Only a few years ago plenty of agency IT execs were skeptical that the cloud could replace their trusty, on-site servers.
That apprehension has largely dissipated as the technology proved itself and cloud service providers adhere to strict security standards, experts said in a May 9 panel discussion on the use of cloud in government.
Three years ago agencies were trying to answer basic questions about cloud and identifying potential use cases, according to Sara Mosley, the strategic technology and architecture chief in the Department of Homeland Security’s CTO Office.
“Today, they know,” Mosley said at the event hosted by BMC Federal Exchange and presented by FCW, GCN’s sibling publication. “They know what they have, and they know what they can do in the cloud.”
The culture change, in many cases, was led by lower-level employees or “mission owners” that wanted more agile access to services for citizen-facing applications, she said.
That is also how Gene Hayman, a vice president and division manager at CACI International, observed the transition. “There is a groundswell from the bottom up,” he said. “The folks in the field that support the mission see the value of cloud … they want agility, they want to be able to have the information at their fingertips.”
Sometimes, however, mission owners are wedded to the idea of owning their own infrastructure. But the value of moving to the clould was so clear to Small Business Administration Deputy CIO Guy Cavallo that he was willing to rethink the agency's typical disaster response model when three hurricanes hit the United States last year.
After disasters the SBA must manage a surge of additional loan processing, which traditionally has meant buying thousands of computers for the staff sent into the field. “The traditional model of SBA was to buy hardware when you have something like this,” Cavallo explained.

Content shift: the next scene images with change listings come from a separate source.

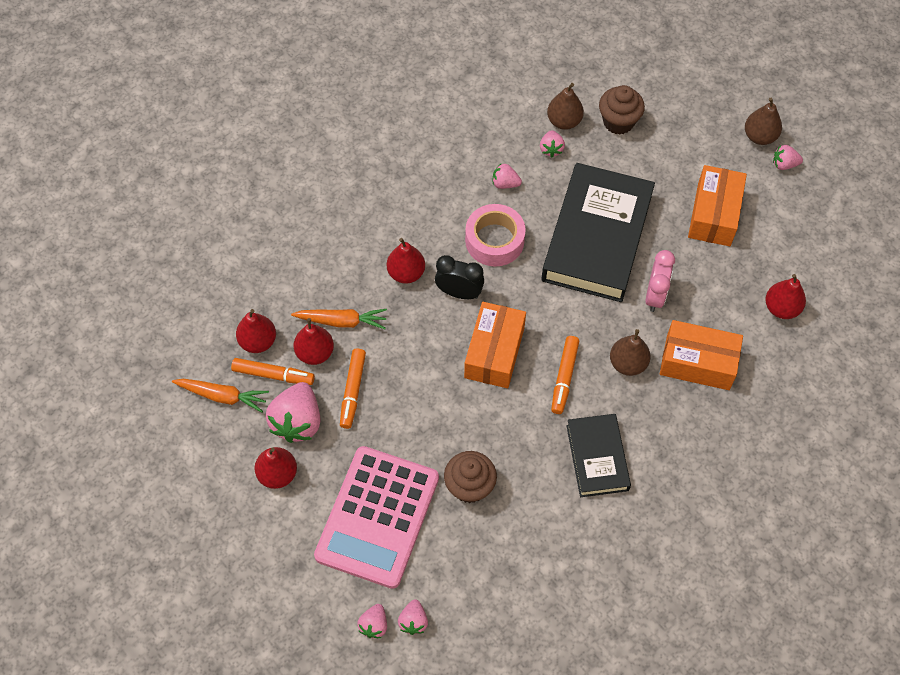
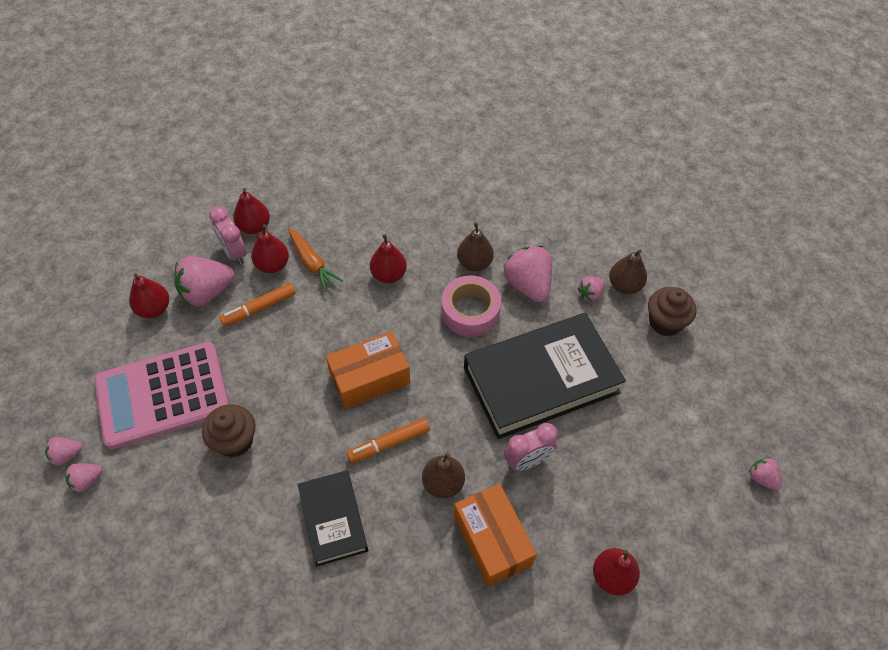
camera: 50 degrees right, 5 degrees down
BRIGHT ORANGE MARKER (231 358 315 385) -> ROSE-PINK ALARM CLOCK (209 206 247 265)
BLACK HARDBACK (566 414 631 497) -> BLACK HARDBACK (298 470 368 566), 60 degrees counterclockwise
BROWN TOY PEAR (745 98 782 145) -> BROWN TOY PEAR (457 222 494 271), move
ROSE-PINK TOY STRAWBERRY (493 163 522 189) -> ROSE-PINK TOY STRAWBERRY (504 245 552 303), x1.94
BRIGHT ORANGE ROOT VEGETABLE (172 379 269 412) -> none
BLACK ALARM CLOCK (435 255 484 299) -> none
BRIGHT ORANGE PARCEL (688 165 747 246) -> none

The agency was going through its preliminary cloud implementation when the storms hit, and it decided to push the cloud implementation instead. So while SBA loan processors still needed laptops to take with them into the disaster zones, using cloud-based virtual servers and desktops eliminated the need for costly new infrastructure on the SBA network back at headquarters.
“We put our necks on the line," he said, but we knew that when the post-storm loan processing work wound down, we'd "have hundreds of thousands of dollars of hardware sitting there waiting for the next disaster.” The cloud approach also allowed SBA to deploy far more quickly, he added.
Although the cloud has demonstrated its utility, agility and scalability, panelists underscored the importance of security.
Because using the cloud means a vendor is handling jobs once performed by agency employees, an important part of securing an agency cloud environment means knowing who is in charge of what, according to Department of Health and Human Services Deputy CTO Ed Simcox.
“So it’s really, really important that we care for governance and compliance upfront as we start to have more mature conversations about how to move our cloud operations forward,” Simcox said.
Part of finding a solid security footing is deploying a cloud management platform that makes security a priority but also monitoring security and performance in real time, he said.
Securing the cloud requires a pretty big shift in how agencies think about cybersecurity. An agency can’t just use the same old tools it used on its legacy systems because the cloud is “a completely different environment,” Mosley said.
“We have to actually look at [cybersecurity] from a data-focused perspective, and that’s kind of where some of the work on IT modernization comes in,” she said. This will mean more of a focus on internal security and less emphasis on securing perimeters, she said.
Having security professionals in the room as much as possible is one more way to ensure security is a priority for cloud operations, Simcox said.
“Security must fully ingrained in your development and your operations,” he said.